At a little distance in advance stood Uncas, his whole person thrown powerfully
into view.
The travelers anxiously regarded the upright, flexible figure of the young
Mohican, graceful and unrestrained in the attitudes and movements of nature.
Though his person was more than usually screened by a green and fringed hunting-
shirt, like that of the white man, there was no concealment to his dark, glancing,
fearless eye, alike terrible and calm; the
bold outline of his high, haughty features, pure in their native red; or to the
dignified elevation of his receding forehead, together with all the finest
proportions of a noble head, bared to the generous scalping tuft.
It was the first opportunity possessed by Duncan and his companions to view the
marked lineaments of either of their Indian attendants, and each individual of the
party felt relieved from a burden of doubt,
as the proud and determined, though wild expression of the features of the young
warrior forced itself on their notice.
They felt it might be a being partially benighted in the vale of ignorance, but it
could not be one who would willingly devote his rich natural gifts to the purposes of
wanton treachery.
The ingenuous Alice gazed at his free air and proud carriage, as she would have
looked upon some precious relic of the Grecian chisel, to which life had been
imparted by the intervention of a miracle;
while Heyward, though accustomed to see the perfection of form which abounds among the
uncorrupted natives, openly expressed his admiration at such an unblemished specimen
of the noblest proportions of man.
"I could sleep in peace," whispered Alice, in reply, "with such a fearless and
generous-looking youth for my sentinel.
Surely, Duncan, those cruel murders, those terrific scenes of torture, of which we
read and hear so much, are never acted in the presence of such as he!"
"This certainly is a rare and brilliant instance of those natural qualities in
which these peculiar people are said to excel," he answered.
"I agree with you, Alice, in thinking that such a front and eye were formed rather to
intimidate than to deceive; but let us not practice a deception upon ourselves, by
expecting any other exhibition of what we
esteem virtue than according to the fashion of the savage.
As bright examples of great qualities are but too uncommon among Christians, so are
they singular and solitary with the Indians; though, for the honor of our
common nature, neither are incapable of producing them.
Let us then hope that this Mohican may not disappoint our wishes, but prove what his
looks assert him to be, a brave and constant friend."
"Now Major Heyward speaks as Major Heyward should," said Cora; "who that looks at this
creature of nature, remembers the shade of his skin?"
A short and apparently an embarrassed silence succeeded this remark, which was
interrupted by the scout calling to them, aloud, to enter.
"This fire begins to show too bright a flame," he continued, as they complied,
"and might light the Mingoes to our undoing.
Uncas, drop the blanket, and show the knaves its dark side.

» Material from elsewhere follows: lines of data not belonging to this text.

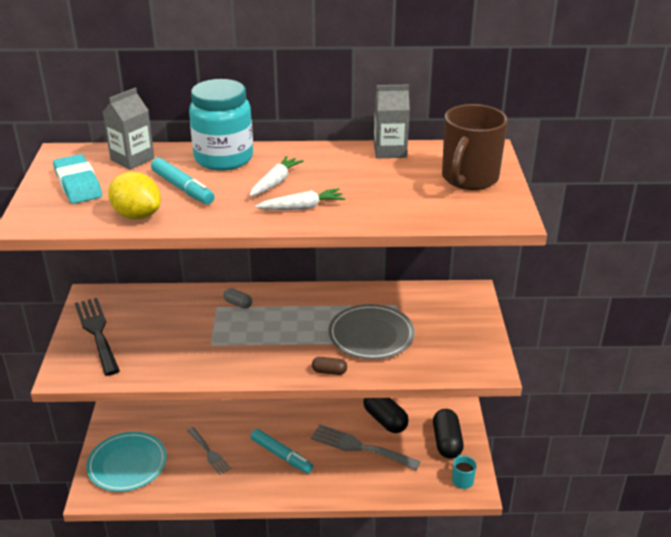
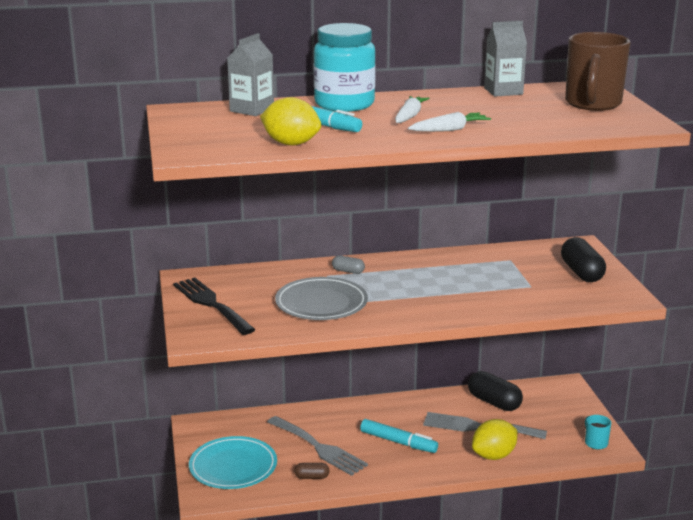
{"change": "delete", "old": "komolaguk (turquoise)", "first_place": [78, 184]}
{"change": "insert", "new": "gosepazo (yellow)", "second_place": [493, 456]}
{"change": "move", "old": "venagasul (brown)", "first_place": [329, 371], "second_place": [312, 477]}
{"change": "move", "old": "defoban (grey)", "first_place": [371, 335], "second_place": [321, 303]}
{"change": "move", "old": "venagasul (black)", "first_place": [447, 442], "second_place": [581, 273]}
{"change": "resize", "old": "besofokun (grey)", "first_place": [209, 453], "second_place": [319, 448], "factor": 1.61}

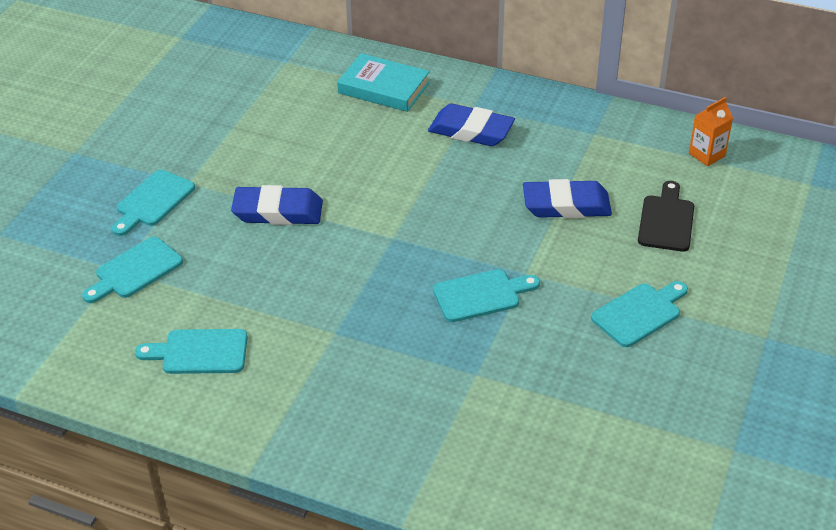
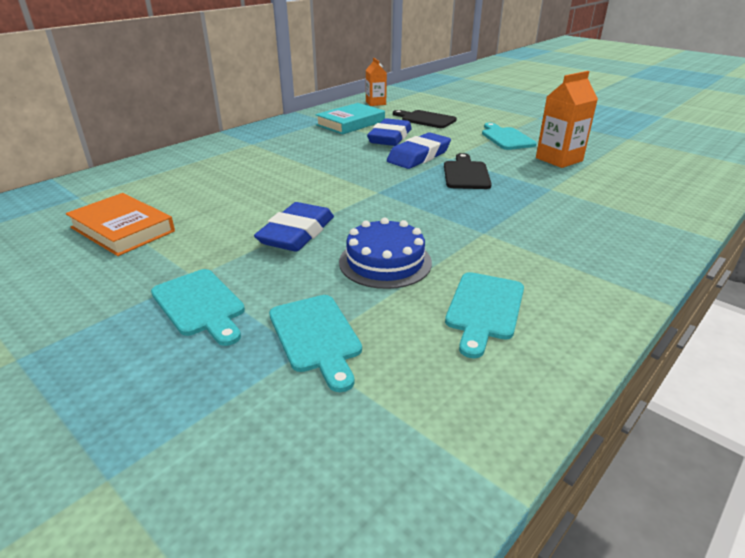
{"change": "insert", "new": "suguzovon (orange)", "second_place": [123, 229]}
{"change": "insert", "new": "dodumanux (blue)", "second_place": [385, 262]}
{"change": "insert", "new": "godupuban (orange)", "second_place": [559, 159]}
{"change": "move", "old": "suguzovon (turquoise)", "first_place": [383, 88], "second_place": [350, 123]}
{"change": "move", "old": "komolaguk (blue)", "first_place": [471, 131], "second_place": [419, 156]}
{"change": "recolor", "old": "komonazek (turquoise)", "new": "komonazek (black)", "first_place": [481, 295], "second_place": [466, 174]}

This is not such a supper as a major of the Royal Americans has a right to expect, but
I've known stout detachments of the corps glad to eat their venison raw, and without
a relish, too.
(FOOTNOTE: In vulgar parlance the condiments of a repast are called by the
American "a relish," substituting the thing for its effect.
These provincial terms are frequently put in the mouths of the speakers, according to
their several conditions in life.
Most of them are of local use, and others quite peculiar to the particular class of
men to which the character belongs.
In the present instance, the scout uses the word with immediate reference to the
"salt," with which his own party was so fortunate as to be provided.)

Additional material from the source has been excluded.